Description
Delicious and healthy lunch box cookie balls loaded with ALL the things. A cross between a cookie and a granola bar. Gluten free with nut free option.
Ingredients
- 3/4 cup nut or seed butter (I used tahini)
- 1/4 cup maple syrup
- 1 tsp vanilla extract
- 1 and 1/2 cups gluten free rolled oats
- 1/3 cup nuts and/or seeds (I used a combo of pumpkins seeds and sunflower seeds)
- 1/4 cup unsweetened shredded coconut
- 3 tbsp flax meal (** see note)
- 2 tbsp chia seeds
- 1/4 tsp cardamom (or cinnamon)
- 1/4 tsp salt
- 1/3 cup mini chocolate chips (I use THESE sugar free chips)
- 1/3 cup dried raspberries, roughly chopped
Instructions
- Line a baking tray with parchment paper.

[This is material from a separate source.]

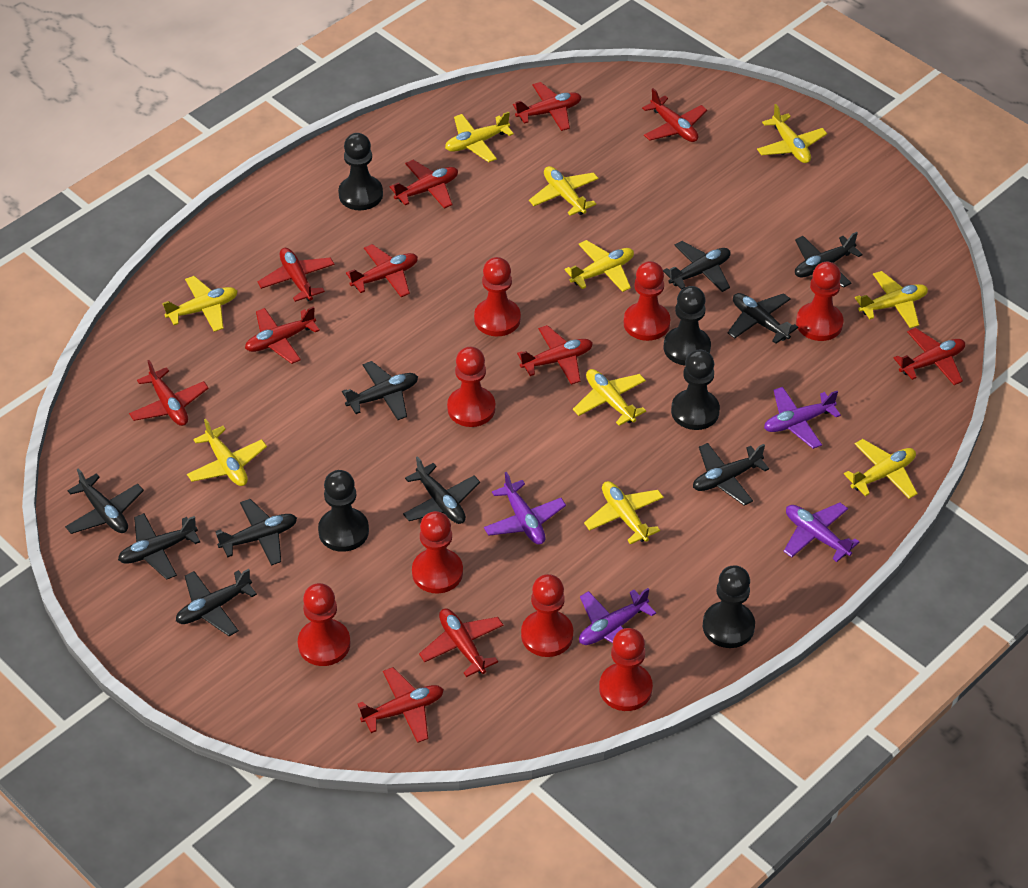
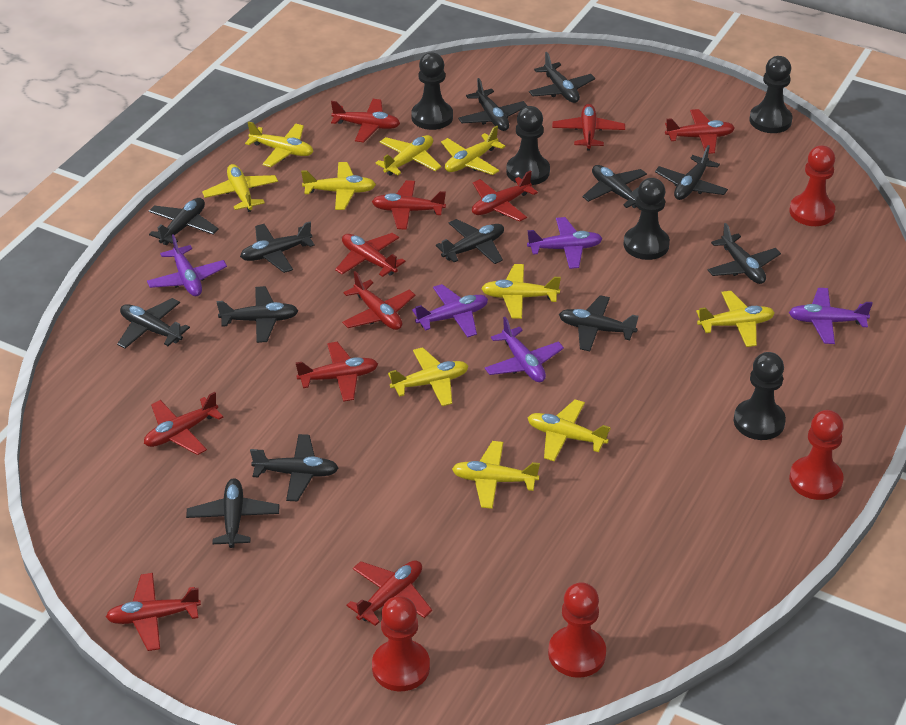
black plane: 10 -> 13
purple plane: 4 -> 5
red pawn: 8 -> 4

- In a large bowl, whisk together nut/seeds butter, maple syrup, and vanilla extract. Set aside.
- In a food processor, combine oats, nuts/seeds, coconut shreds, flax meal, chia seeds, cardamom, and salt. Pulse several times until oats broken up but not powdery.

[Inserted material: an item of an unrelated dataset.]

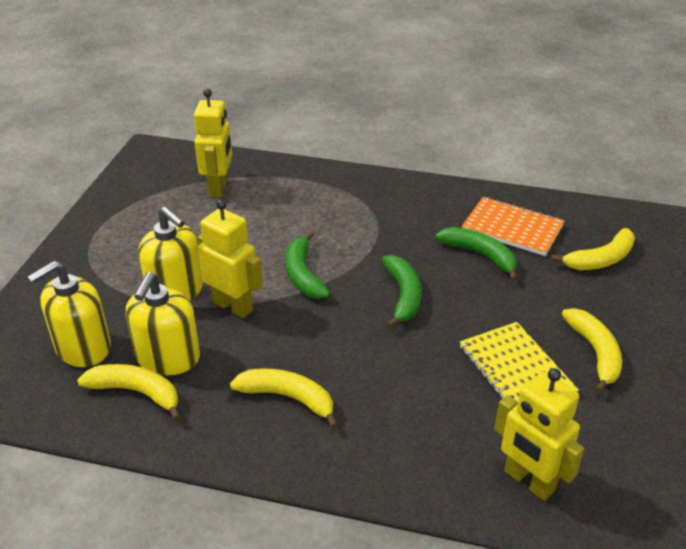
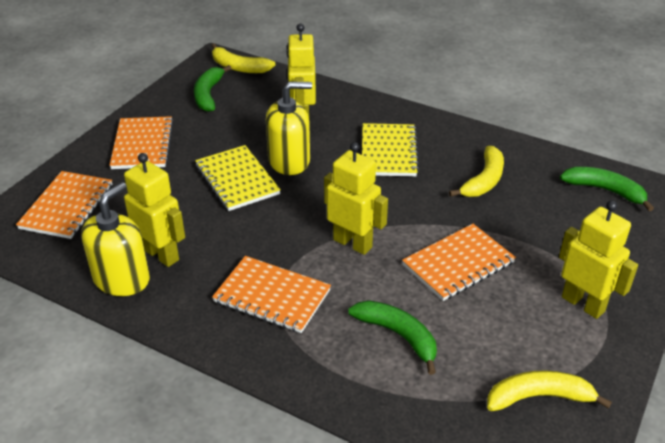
orange notebook: 1 -> 4
yellow banana: 4 -> 3
yellow notebook: 1 -> 2
yellow robot: 3 -> 4
yellow soap dispenser: 3 -> 2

- Add oat mixture to wet mixture in the large bowl. Mix until well incorporated. I use my hands here. Then fold in chocolate chips and dried raspberries.
- Roll into balls and place into prepared baking sheet. Using a mini cookie scoop will help keep them uniform. Makes roughly 20 balls (1 and 1/2 inch).
- Place into fridge to set for at least an hour. Store in air-tight container in fridge for up to 2 weeks or freezer for several months.
Notes
While you can purchase flax meal at most health food store or online, I prefer to grind my own. The delicate healthy fats in flax seeds can go rancid easily. I keep my flax seeds in the refrigerator and grind up a bit in my coffee grinder when I need some flax meal. Simply place whole flax seeds into coffee grinder and grind until fine. Store any unused flax meal in an air tight glass jar in the fridge.
If balls feel sticky while rolling, use damp hands. If mixture feels too dry, add a teaspoon of water until dough sticks together well.